Kenyon College is 100-percent residential, with more than 1,600 students living on campus.

At Kenyon College, a private liberal-arts school in Gambier, Ohio, students had very limited control over their thermal comfort inside their dormitory rooms, experiencing excessive temperatures. As a result, students left windows open nearly year-round, which resulted in wasted energy and high utility bills. The college tried programmable thermostats, but they proved overly complicated, and students were not receptive.
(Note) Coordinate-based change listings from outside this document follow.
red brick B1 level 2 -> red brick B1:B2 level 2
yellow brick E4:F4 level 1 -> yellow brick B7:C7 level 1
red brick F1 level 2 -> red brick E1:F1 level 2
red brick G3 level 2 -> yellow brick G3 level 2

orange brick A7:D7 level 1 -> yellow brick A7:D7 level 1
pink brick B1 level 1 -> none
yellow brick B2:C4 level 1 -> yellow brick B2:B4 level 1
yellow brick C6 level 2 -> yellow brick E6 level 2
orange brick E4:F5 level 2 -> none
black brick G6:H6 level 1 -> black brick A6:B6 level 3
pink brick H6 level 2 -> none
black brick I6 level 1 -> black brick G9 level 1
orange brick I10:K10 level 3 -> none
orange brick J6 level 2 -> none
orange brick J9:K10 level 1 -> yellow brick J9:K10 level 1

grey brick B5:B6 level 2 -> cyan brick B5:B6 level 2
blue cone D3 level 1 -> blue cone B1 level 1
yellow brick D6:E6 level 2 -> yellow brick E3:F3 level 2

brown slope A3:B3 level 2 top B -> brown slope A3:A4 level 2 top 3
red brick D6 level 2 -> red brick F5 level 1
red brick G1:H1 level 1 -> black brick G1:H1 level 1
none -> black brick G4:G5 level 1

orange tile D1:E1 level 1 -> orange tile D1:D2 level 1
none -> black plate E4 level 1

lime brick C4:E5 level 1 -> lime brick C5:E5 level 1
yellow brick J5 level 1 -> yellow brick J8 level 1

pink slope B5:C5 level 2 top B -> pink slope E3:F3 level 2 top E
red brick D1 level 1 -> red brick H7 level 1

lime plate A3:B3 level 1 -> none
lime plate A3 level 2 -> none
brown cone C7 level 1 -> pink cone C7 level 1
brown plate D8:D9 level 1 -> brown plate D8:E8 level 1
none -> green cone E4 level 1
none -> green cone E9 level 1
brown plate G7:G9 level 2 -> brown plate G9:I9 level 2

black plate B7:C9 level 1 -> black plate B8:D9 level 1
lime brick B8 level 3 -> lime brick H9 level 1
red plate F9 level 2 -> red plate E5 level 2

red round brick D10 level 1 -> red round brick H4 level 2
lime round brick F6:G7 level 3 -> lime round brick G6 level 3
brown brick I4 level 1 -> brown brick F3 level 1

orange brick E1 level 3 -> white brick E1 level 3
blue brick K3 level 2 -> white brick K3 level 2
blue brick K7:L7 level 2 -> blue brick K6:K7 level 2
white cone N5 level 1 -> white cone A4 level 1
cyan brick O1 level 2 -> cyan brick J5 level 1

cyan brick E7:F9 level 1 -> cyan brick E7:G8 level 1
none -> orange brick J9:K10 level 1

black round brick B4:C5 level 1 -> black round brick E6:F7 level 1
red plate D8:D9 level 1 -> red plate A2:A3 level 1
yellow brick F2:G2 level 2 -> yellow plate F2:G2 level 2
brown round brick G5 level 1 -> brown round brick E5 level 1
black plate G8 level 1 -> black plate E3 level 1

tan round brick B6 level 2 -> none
In 2012, the college implemented wireless, battery-free energy-management technology from Magnum Energy Solutions. Now, Kenyon’s dormitory rooms are equipped with smart thermostats, occupancy sensors, and window sensors. If a student opens his or her window, a wireless signal is sent to the smart thermostat, which then turns off the HVAC system. And when the student leaves his or her room, the thermostat receives a signal from the occupancy sensor and automatically puts the HVAC in eco-savings mode, in which it is allowed to drift to a lower (or higher) setpoint according to the university’s preference.

Magnum’s software and associated access points are employed strategically within the TCP/IP infrastructure of the residence halls, giving the college the ability to configure, monitor, and control the system remotely.

Students have embraced the system.

“The operation of the system is simple and straightforward, and the installation, performed by Ameresco, didn’t impact regular operations at all,” Sustainability Director Ed Neale said.

Dormitory room at Kenyon College.

Neale noted an unexpected-yet-important additional benefit: “In the summer months, dorm rooms were overcooled, and the relative humidity would get high, creating mold problems. With the Magnum system initiating setbacks and thermostat control, the relative humidity is staying where it should, between 51 and 54 percent.”

Eight months after the technology was deployed in 400 dormitory rooms, calculated energy savings exceeded $30,000, putting the college one year ahead of the payback it estimated when the project began. As a result of the energy savings and improved resident comfort, Kenyon expanded the system into additional dormitory and academic buildings across campus.